[The Origins of Contemporary France Volume 2 (of 6) by Hippolyte A. Taine]@TWC D-Link bookThe Origins of Contemporary France Volume 2 (of 6) CHAPTER III 41/64
In Dauphiny[1342] "the Abbess of St.Pierre de Lyon, one of the nuns, M.de Perrotin, M.de Bellegarde, the Marquis de la Tour-du-Pin, and the Chevalier de Moidieu, are arrested at Champier by the armed population, led to the Cote Saint-Andre, confined in the town-hall, whence they send to Grenoble for assistance," and, to have them released, the Grenoble Committee is obliged to send commissioners.
Their only refuge is in the large cities, where some semblance of a precarious order exists, and in the ranks of the City Guards, which march from Lyons, Dijon, and Grenoble, to keep the inundation down.

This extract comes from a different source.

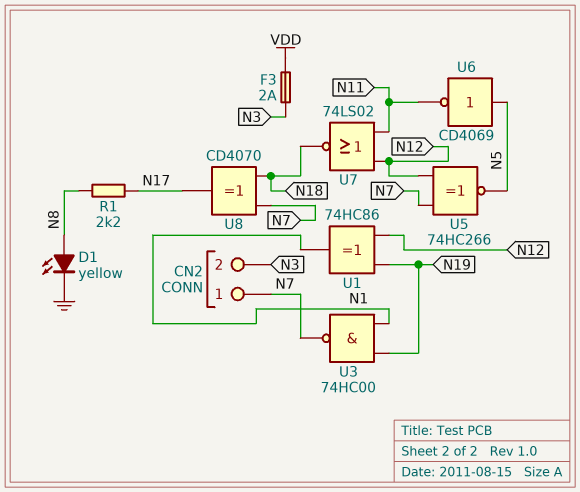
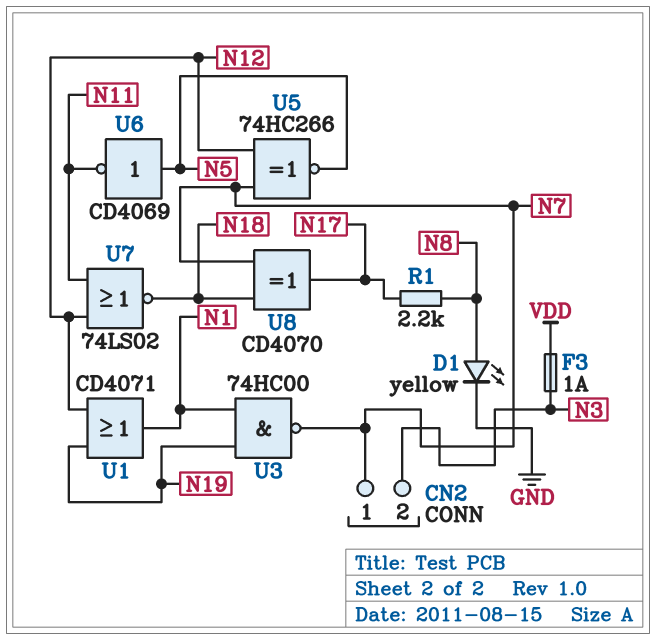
F3: 2A (N3, VDD) -> 1A (N3, VDD)
U1: XOR 74HC86 (in N12, in N19, out N1) -> OR CD4071 (in N12, in N19, out N1)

Throughout the country scattered chateaux are swallowed up by the popular tide, and, as the feudal rights are often in plebeian hands, it insensibly rises beyond its first overflow .-- There is no limit to an insurrection against property.
This one extends from abbeys and chateaux to the "houses of the bourgeoisie."[1343] The grudge at first was confined to the holders of charters; now it is extended to all who possess anything.
Well-to-do farmers and priests abandon their parishes and fly to the towns.